'Awesome' stuff 'go missing' in '06
'Awesome' stuff 'go missing' in '06
16 English words that have been banished for Mis-Use, Over-Use and General Uselessness.

New Delhi: "Healthy food" is now banned. And if your next-door neighbour still "boasts" of the "awesome" stuff that he keeps at home, don't forget to tell him he is passé now.

Similarly, expect things like "Gitmo", "now playing in theaters", "we're pregnant", "search", "truthiness" and even "search" to "go missing" from public domain this year just like "breaking news" did in 2006 and "embedded journalist" and "smoking guns" disappeared in 2005.

For, all these words feature in the annual 'List of Words and Phrases Banished from the Queen's English for Mis-Use, Over-Use and General Uselessness'. This list is published every year by the Lake Superior State University on the basis of its annual language complaint list.

Apparently "awesome" was found to be a much-abused word last year as were the combined celebrity names – like TomKat, Brangelina and FedEx. So, Lake Superior State University has decided that people can't take it anymore.

In fact, they say combining celebrity names is 'so lame and pathetic that it's 'lamethetic'. "We'll have to add that word to next year's list!" it said.

The list, which has a total of 16 words, includes apart from the ones listed above "Pwn or pwned", a misspelling of "own" used by online video gamers; "Undocumented alien"; "Armed robbery gone bad or drug deal gone bad"; "Ask your doctor"; "Chipotle" and "I - anything".

The list of banned words is nothing formal and its effect is miniscule but for the fun element. And word watchers do care a bit about it. "Sometimes people write us and tell us, 'This isn't working'," says Tom Pink, the spokesman for Superior State University. "I tell them we need an enforcement division."

Through the years, LSSU has received thousands of nominations for its 'all-time' list of banished words and phrases, which is now to set to touch 1,000. This year the website received over 4,500 nominations.

Last year, the university banished the all-famous 'breaking news' because "once breaking news stopped presses, but now it's an intestinal condition brought about by eating dinner during newscasts." The year before the most over-used and misused word to be banished was "embedded journalist". Iraq wartime words like "smoking gun", "shock and awe" and "shots rang out" too met the same fate.

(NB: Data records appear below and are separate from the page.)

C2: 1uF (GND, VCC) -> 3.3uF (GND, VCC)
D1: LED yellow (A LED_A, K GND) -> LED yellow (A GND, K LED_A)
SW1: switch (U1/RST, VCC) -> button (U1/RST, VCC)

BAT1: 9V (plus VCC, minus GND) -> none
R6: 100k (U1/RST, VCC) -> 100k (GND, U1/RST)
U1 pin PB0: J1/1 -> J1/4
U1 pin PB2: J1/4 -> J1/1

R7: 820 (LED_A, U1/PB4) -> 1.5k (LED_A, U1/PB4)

"Metrosexual", an urban male who pays too much attention to his appearance, disappeared in 2005. Some other words that have gone into oblivion in the recent times include "place stamp here"; "97 percent fat free"; "adventures in delusion"; "an accident that didn't have to happen"; "wardrobe malfunction"; "webinar" meaning web seminar and "zero percent financing". And don't be surprised to know that even the word "blog" has since been deleted from the LSSU dictionary.